Un éventuel accord entre l'OPEP et le Texas fait pschitt

Les espoirs d'accord sur une baisse de la production entre l'OPEP et le Texas suite à l'invitation de Ryan Sitton, commissaire des chemins de fer du Texas, à la prochaine réunion du cartel se sont rapidement évaporés après que son appel eut été fortement critiqué par les régulateurs et les foreurs. "Le pétrole pourrait atteindre 10 à 15 dollars le baril très rapidement" si l'OPEP et le Texas ne parviennent pas à un accord, estime Stephen Innes, analyste chez AxiCorps. "Tous les négociants ayant la capacité de stocker du pétrole sont probablement en train de lever la main, en regardant le contango" (ndlr : les prix à long terme sont plus élevés que les prix spots).

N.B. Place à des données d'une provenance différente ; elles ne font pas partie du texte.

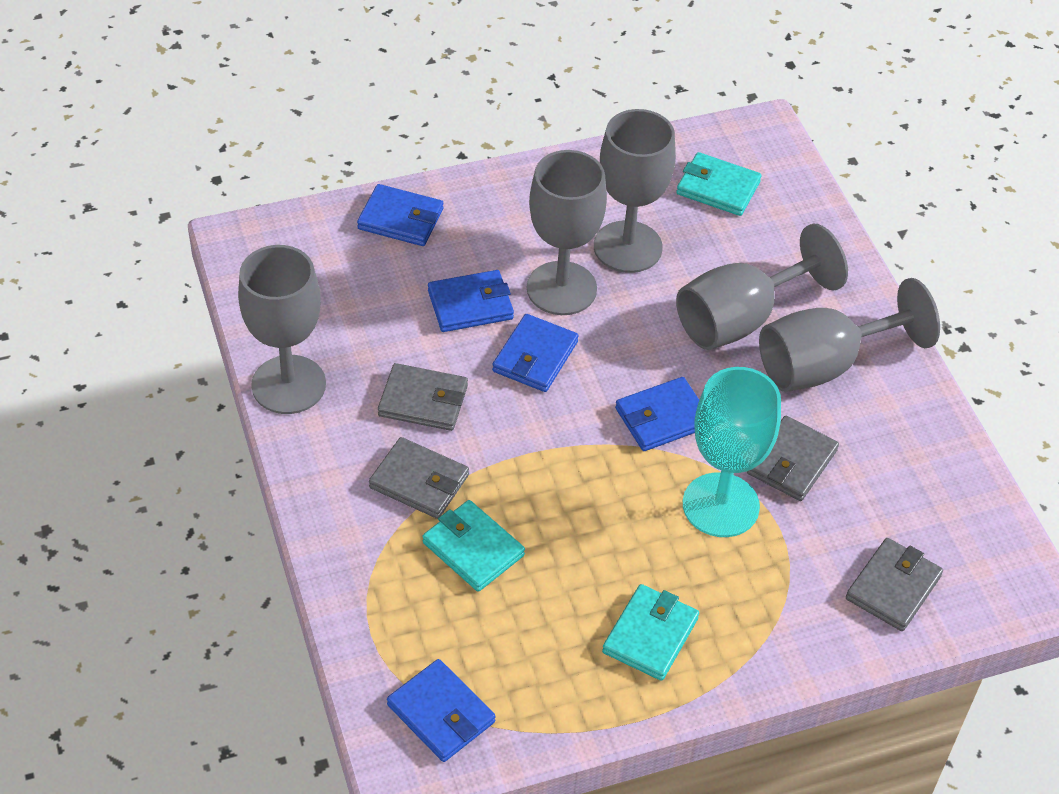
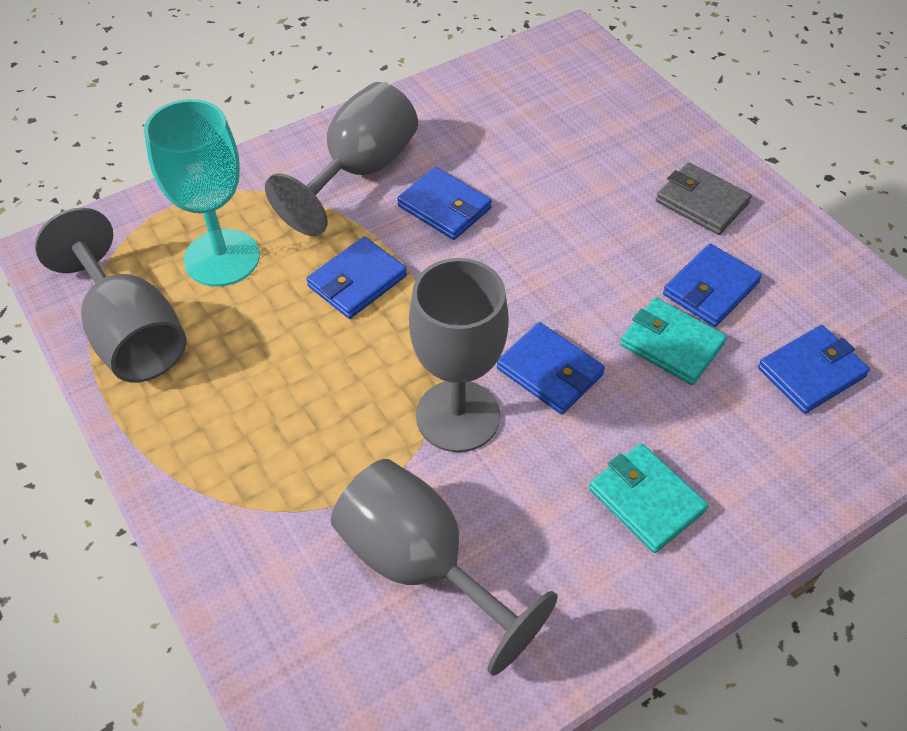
grey goblet: 5 -> 4
grey wallet: 4 -> 1
turquoise wallet: 3 -> 2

La Russie doit faire le point dans la journée

Fortement pénalisée par la chute des cours de l'or noir, la Russie devrait faire le point avec les principales sociétés productrices du pays dans la journée. Selon les sources de 'Bloomberg', le ministre russe de l'énergie, Alexander Novak, doit rencontrer les dirigeants des principales compagnies pétrolières russes. "L'économie de quelqu'un souffre toujours des prix bas ou élevés du pétrole", a indiqué la semaine passée le porte-parole du Kremlin, Dmitry Peskovsaid. "De nombreuses entreprises en souffrent aujourd'hui, y compris les producteurs d'huile de schiste aux États-Unis". La Russie est toujours prête à parler, "surtout dans des moments aussi dramatiques".

Plus de place pour stocker le kérosène

En outre, compte tenu de la chute de la demande, notamment dans le secteur aérien, le manque d'endroits pour stocker le kérosène commencerait à se faire sentir. Selon le cabinet JBC Energy GmbH, environ 20% des capacités de stockage terrestre seraient encore disponibles, soit près de 50 millions de barils. Et la situation risque de s'aggraver dans les semaines et les mois à venir, à moins que les raffineries ne prennent des mesures drastiques pour réduire leur production.